Gas and dust are siphoned into the active central regions, fuelling bursts of star formation that appear as characteristic blue knots of young stars (NGC 454). As the clouds of dust build they are heated so that they radiate strongly, becoming some of the brightest (luminous and ultraluminous) infrared objects (APG 220) in the sky.
These objects emit up to several thousand billion times the luminosity of our Sun. They are the most rapidly star-forming galaxies in today's universe and are linked to the occurrence of quasars. Unlike standard spiral galaxies like the Milky Way, which radiate from stars and hot gas distributed over their entire span of perhaps 100 000 light-years, the energy in luminous and ultraluminous infrared galaxies is primarily generated within their central portion, over an extent of 1000 to 10,000 light-years. This energy emanates both from vigorous star formation processes, which can generate up to a few hundred solar masses of new stars per year (in comparison, the Milky Way generates a few solar masses of new stars per year), and from massive accreting black holes, a million to a billion times the mass of the Sun, in the central region.
Intense star formation regions and high levels of infrared and far- infrared radiation are typical of the most active central period of the interaction and are seen in many of the objects in this release. Other visible signs of an interaction are disruptions to the galaxy nuclei (NGC 3256, NGC 17). This disruption may persist long after the interaction is over, both for the case where a larger galaxy has swallowed a much smaller companion and where two more closely matched galaxies have finally separated.
Most of the 59 new Hubble images are part of a large investigation of luminous and ultraluminous infrared galaxies called the GOALS project (Great Observatories All-sky LIRG Survey). This survey combines observations from Hubble, the NASA Spitzer Space Observatory, the NASA Chandra X-Ray Observatory and NASA Galaxy Explorer. The Hubble observations are led by Professor Aaron S. Evans from the University of Virginia and the National Radio Astronomy Observatory (USA).

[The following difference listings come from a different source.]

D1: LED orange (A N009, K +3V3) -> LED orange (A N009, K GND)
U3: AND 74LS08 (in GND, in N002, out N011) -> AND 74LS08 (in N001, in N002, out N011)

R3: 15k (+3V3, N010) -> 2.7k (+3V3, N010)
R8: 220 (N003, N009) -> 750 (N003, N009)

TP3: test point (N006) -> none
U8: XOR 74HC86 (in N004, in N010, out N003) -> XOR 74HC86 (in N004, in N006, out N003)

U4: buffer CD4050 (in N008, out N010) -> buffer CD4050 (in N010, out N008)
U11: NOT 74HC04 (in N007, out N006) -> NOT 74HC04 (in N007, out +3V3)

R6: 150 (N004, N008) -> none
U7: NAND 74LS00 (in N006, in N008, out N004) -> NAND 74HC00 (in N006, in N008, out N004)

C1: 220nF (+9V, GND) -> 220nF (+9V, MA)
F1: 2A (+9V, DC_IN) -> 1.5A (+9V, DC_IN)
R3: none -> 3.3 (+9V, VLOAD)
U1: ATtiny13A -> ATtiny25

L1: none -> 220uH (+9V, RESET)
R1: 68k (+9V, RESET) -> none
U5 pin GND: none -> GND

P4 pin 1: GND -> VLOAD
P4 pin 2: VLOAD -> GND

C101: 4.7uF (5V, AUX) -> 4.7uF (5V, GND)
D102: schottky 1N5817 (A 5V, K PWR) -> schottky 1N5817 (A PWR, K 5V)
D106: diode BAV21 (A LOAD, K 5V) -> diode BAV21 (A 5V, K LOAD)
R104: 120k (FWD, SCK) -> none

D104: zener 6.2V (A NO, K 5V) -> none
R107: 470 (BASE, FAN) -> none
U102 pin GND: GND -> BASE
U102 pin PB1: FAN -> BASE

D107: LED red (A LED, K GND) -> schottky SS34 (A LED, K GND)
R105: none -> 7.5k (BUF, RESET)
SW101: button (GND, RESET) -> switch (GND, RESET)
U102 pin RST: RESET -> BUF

A number of the interacting galaxies seen here are included in the The Atlas of Peculiar Galaxies, a remarkable catalog produced by the astronomer Halton Arp in the mid-1960s that built on work by B.A. Vorontsov-Velyaminov from 1959. Arp compiled the catalogue in a pioneering attempt to solve the mystery of the bizarre shapes of galaxies observed by ground-based telescopes. Today, the peculiar structures seen by Arp and others are well understood as the result of complex gravitational interactions.